Should Schools Test Their Students for Nicotine and Drug Use?

Would such testing result in fewer students using these substances?

why drug testing is important essay

By Shannon Doyne

Find all our Student Opinion questions here.

Do you think schools should test their student for drugs, alcohol and nicotine? Do you think such tests would encourage students to stay away from drugs? Or do you worry these tests are an invasion of privacy, or that they might be ineffective?

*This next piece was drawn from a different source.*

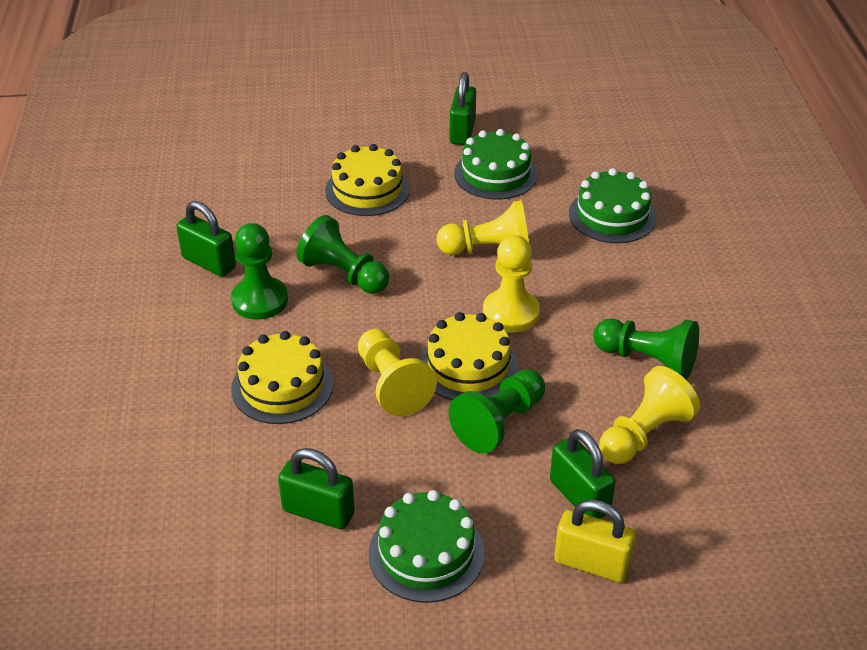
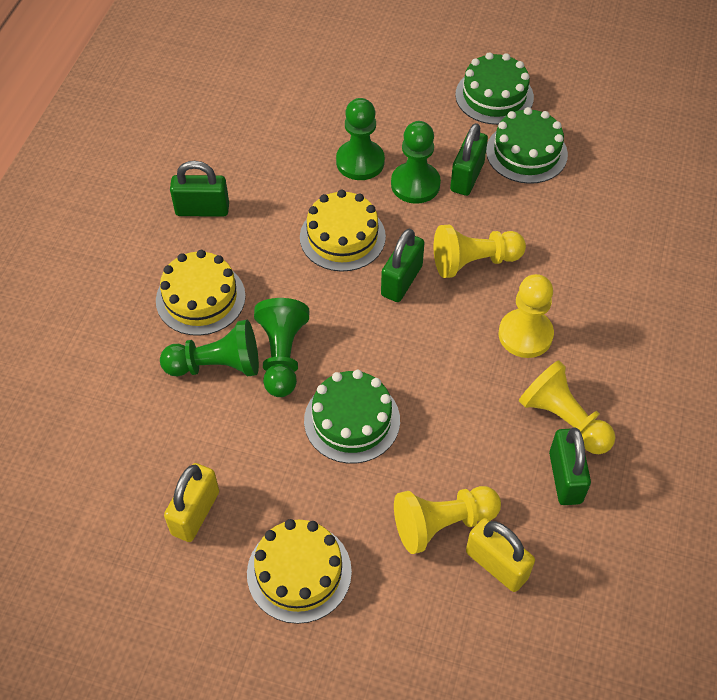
yellow padlock: 1 -> 2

In “ Ohio High School Plans to Drug-Test All Students at Least Once a Year ,” Derrick Bryson Taylor writes about Stephen T. Badin High School in Hamilton, Ohio. Starting in January, students at the high school will be tested at least once a year for illicit drugs, alcohol, nicotine and other banned substances:

Students are required to consent to the testing as a condition of their enrollment at the school, and potential consequences for violating the drug policy include suspension and expulsion, the letter said. Under the new guidelines, a first positive drug test alone would not necessarily result in disciplinary action, provided there are no other violations of the policy, like rules against intoxication during school hours or possession of drugs on campus. But a comprehensive intervention plan would be put into place after a second positive test, and expulsion might be recommended after a third.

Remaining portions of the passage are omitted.